Malden also lost its post office, town hall and fire station.

“When your house burns down, it’s not just an economic loss,” Inslee said. “It is a theft of your family’s history – the heirlooms, your pictures, your trophies, the things you love in your home. It’s a breach of your security. It’s ripping out that rug that we all stand on, of having a home and feeling secure enough.”

Inslee said an official from the state Department of Social and Health Services was in Malden to assist residents with various needs, and he pledged to be “as aggressive as possible” in pursuing federal emergency grants and loans to help residents and the town government rebuild.

The governor, who has long advocated a tax on carbon emissions, also repeated his call for policies that would slow and mitigate the effects of human-caused climate change.

“We’re living in a new Washington,” Inslee said. “We’re living in a Washington where explosive fire seasons are becoming unfortunately routine, not the exception.”

Inslee said nearly 600,000 acres in Washington had burned since numerous fires started on Monday, including the one in Malden. That, he said, is more land lost to fires than the state has seen in any previous entire year except 2015, when more than 1 million acres burned.

“The enormity of these fires, the geographical scope, the intensity and the destruction are unequaled in Washington state history,” he said. “We know why this is happening. We know why the grass becomes drier, and the heat goes up, and even the wind goes up. And that’s because our climate is changing.”

U.S. Rep. Cathy McMorris Rodgers also visited Malden on Thursday and said she would push the Trump administration to provide emergency assistance to Malden and other parts of Washington devastated by this week’s fires.
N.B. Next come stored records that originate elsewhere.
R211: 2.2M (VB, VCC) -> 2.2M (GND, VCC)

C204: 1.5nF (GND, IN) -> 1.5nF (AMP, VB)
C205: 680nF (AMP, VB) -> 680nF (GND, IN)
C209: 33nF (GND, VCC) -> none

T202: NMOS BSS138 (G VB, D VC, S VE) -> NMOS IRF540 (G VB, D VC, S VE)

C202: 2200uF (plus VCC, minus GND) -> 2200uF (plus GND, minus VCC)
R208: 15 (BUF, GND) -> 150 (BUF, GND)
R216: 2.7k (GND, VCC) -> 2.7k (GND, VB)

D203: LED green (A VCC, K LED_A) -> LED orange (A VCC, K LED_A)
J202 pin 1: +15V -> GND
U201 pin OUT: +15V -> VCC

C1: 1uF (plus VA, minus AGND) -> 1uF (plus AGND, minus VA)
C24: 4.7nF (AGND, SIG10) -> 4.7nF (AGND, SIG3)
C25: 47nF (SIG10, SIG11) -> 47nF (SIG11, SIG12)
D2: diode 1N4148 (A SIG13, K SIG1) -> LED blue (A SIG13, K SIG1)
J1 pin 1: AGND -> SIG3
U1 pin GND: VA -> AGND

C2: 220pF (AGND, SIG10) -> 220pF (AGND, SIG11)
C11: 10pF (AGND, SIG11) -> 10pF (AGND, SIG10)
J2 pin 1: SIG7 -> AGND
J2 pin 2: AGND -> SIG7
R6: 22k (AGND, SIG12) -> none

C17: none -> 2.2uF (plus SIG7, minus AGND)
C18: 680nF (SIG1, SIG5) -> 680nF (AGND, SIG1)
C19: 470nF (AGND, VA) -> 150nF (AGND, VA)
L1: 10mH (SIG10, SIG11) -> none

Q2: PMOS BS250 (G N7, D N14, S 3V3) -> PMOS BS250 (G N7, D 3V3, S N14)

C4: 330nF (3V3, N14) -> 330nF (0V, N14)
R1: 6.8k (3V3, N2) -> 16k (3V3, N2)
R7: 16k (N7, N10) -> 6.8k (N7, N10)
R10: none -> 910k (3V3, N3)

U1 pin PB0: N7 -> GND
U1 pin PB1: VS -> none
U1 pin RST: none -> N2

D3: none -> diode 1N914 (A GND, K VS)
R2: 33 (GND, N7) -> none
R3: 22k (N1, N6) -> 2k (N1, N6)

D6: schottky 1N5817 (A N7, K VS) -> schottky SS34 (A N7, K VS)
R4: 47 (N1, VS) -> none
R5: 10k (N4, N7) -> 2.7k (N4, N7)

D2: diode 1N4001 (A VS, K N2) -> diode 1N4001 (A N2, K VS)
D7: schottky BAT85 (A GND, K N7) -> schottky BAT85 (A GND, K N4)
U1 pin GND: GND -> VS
“I’ve been around a lot of forest fires, but to see what happened in the town of Malden is like nothing I’ve ever seen,” the Republican congresswoman said. “I plan to put together pictures from today and impress upon the Trump administration the importance of a quick turnaround.”

Inslee’s Republican challenger in the gubernatorial race, Republic police Chief Loren Culp, questioned the threat and the science of climate change in a Facebook video on Thursday, saying the governor should focus instead on forest management and “the garbage, the feces, the dirty needles, the tent cities that are polluting our streams and our lakes right in our own backyard, within walking distance of the Capitol.”

“The climate does change. I’m not denying that,” Culp said, though he questioned whether it’s warming or cooling. “Why don’t we work on what’s in our backyard first?”

Inslee said Culp should follow the scientific consensus that Earth’s climate is warming and creating more dangerous fire seasons.

“Open your eyes. Follow the science,” Inslee said. “Because the wages of not following the science are loss – people losing their lives and their homes. And we’re better than this.”

Inslee said he was encouraged to see investments in renewable energy while traveling to the Palouse on Thursday, arguing that fighting climate change makes economic sense.

“I saw wind turbines. I saw jobs,” Inslee said. “There are jobs here because we’re fighting climate change. There’s jobs here building and maintaining wind turbines instead of having coal-fired plants. We’re putting people to work doing this.”

Inslee visited Malden one day after Public Lands Commissioner Hilary Franz, who said Monday’s blaze highlights the need for more resources for preventing and responding to wildfires.

Franz, who leads the state Department of Natural Resources, spent the last legislative session lobbying for a bill that would add a $5 surcharge to home and auto insurance policies, which would generate an estimated $62.5 million a year for forest maintenance and firefighting resources.